L’uveite indotta da brimonidina
L’allergia alla brimonidina è una reazione nota molto frequente che si manifesta in forma di una congiuntivite-dermatite perioculare, dopo alcuni mesi di terapia con questo farmaco. Forse, invece, non è noto a tutti, che tra gli effetti collaterali della brimonidina compare anche una pericolosa forma di flogosi uveale anteriore, grave ma sensibile alla sospensione del farmaco, spesso descritta come uveite granulomatosa, un tipo di reazione segnalata anche con l’impiego di altri farmaci, ad esempio alcuni betabloccanti, analoghi delle prostaglandine, bifosfonati, rifabutina, cidofovir e fomivirsen.
L’insorgenza di questa reazione avversa è rara: secondo il riassunto delle caratteristiche del prodotto comparirebbe con una frequenza bassissima, inferiore a 1/10,000.Sebbene l’associazione uveite-brimonidina non fu segnalata nei primi studi clinici, i report spontanei sono in crescente aumento. In letteratura, a partire dal 2000, sono stati segnalati almeno 14 casi accertati di uveite indotta da brimonidina, ma alcuni segnali lascerebbero sospettare che la frequenza sia stata finora sottostimata. Durante gli studi clinici preregistrativi, circa il 15% dei pazienti hanno sviluppato una congiuntivite allergica: questi pazienti potrebbero aver interrotto il trattamento prima che potesse svilupparsi anche l’uveite [Byles DB et al Am J Ophthalmol, 2000; 130: 287-91] rendendo in tal modo molto bassa la stima del rischio di sviluppare questa reazione avversa.

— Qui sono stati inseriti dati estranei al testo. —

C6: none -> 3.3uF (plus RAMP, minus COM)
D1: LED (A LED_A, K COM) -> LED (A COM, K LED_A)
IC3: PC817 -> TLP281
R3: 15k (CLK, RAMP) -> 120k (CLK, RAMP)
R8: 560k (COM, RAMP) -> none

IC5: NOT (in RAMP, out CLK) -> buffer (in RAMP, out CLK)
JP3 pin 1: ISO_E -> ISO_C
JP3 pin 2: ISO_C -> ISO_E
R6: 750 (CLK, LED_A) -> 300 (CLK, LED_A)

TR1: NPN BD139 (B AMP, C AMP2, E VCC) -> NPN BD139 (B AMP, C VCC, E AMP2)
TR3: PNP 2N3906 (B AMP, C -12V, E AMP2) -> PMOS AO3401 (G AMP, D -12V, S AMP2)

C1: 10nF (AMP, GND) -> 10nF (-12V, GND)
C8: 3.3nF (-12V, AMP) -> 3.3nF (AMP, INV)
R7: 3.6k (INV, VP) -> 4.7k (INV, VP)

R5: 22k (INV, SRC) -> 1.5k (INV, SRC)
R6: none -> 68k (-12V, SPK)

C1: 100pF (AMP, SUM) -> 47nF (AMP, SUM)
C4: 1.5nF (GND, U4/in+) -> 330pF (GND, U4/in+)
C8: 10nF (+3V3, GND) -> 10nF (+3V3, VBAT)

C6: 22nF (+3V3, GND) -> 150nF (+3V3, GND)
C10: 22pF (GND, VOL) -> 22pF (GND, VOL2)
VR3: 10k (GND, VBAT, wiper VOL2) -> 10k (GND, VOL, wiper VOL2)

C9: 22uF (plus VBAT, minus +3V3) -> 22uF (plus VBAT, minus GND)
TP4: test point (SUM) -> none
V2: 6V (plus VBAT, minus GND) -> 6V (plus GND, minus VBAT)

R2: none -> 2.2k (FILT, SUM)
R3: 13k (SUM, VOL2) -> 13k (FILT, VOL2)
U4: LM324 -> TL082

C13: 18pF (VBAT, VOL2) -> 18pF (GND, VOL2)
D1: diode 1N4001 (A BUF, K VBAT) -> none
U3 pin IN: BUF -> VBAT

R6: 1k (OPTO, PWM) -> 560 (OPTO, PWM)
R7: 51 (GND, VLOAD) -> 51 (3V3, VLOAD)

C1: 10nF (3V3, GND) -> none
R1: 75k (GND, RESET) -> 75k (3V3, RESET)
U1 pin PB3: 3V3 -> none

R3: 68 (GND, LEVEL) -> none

Non si conosce il reale meccanismo patogenetico, ma è molto probabile che sia comune con quello della classica congiuntivite allergica da brimonidina. Infatti le caratteristiche cliniche, la descritta concomitanza dei due effetti collaterali [Becker HI et al Arch Ophthalmol. 2004;122:1063-6] e l’occorrenza tardiva suggerirebbero che non sia dovuta a un effetto diretto tossico del farmaco, ma più probabilmente ad una risposta immunitaria cellulo-mediata, dove il farmaco agirebbe come un aptene, meccanismo riconosciuto alla base della frequente reazione allergica congiuntivale/perioculare alla brimonidina.
La brimonidina è considerata, generalmente, un farmaco ben tollerato, ma essendo una possibile causa di una reazione avversa grave la cui frequenza reale non è ancora stata definita, il rapporto rischi/benefici deve essere costantemente monitorizzato. La maggiore sorveglianza deve essere riservata ai pazienti che mostrano segni di allergia congiuntivale e perioculare, dove la comparsa di segni e sintomi di uveite deve essere ricercata con particolare scrupolo e attenzione.
Inoltre, dovrebbe essere raccomandata ai medici una maggiore collaborazione nel segnalare al sistema di farmacovigilanza nazionale tutti i casi di sospetti, per consentire una corretta stima dell’incidenza di questo effetto collaterale. Anche se, probabilmente, questa reazione avversa è rara e tale verrà confermata esserlo, è importante conoscerne il reale rischio e la probabilità di comparsa. Infatti, pur essendo una complicazione potenzialmente pericolosa per la funzione visiva, è di facile trattamento: se identificata per tempo, la sola l’interruzione del farmaco ne permette la risoluzione completa e senza sequele.
Come dire: se la conosci bene, sai come evitarla.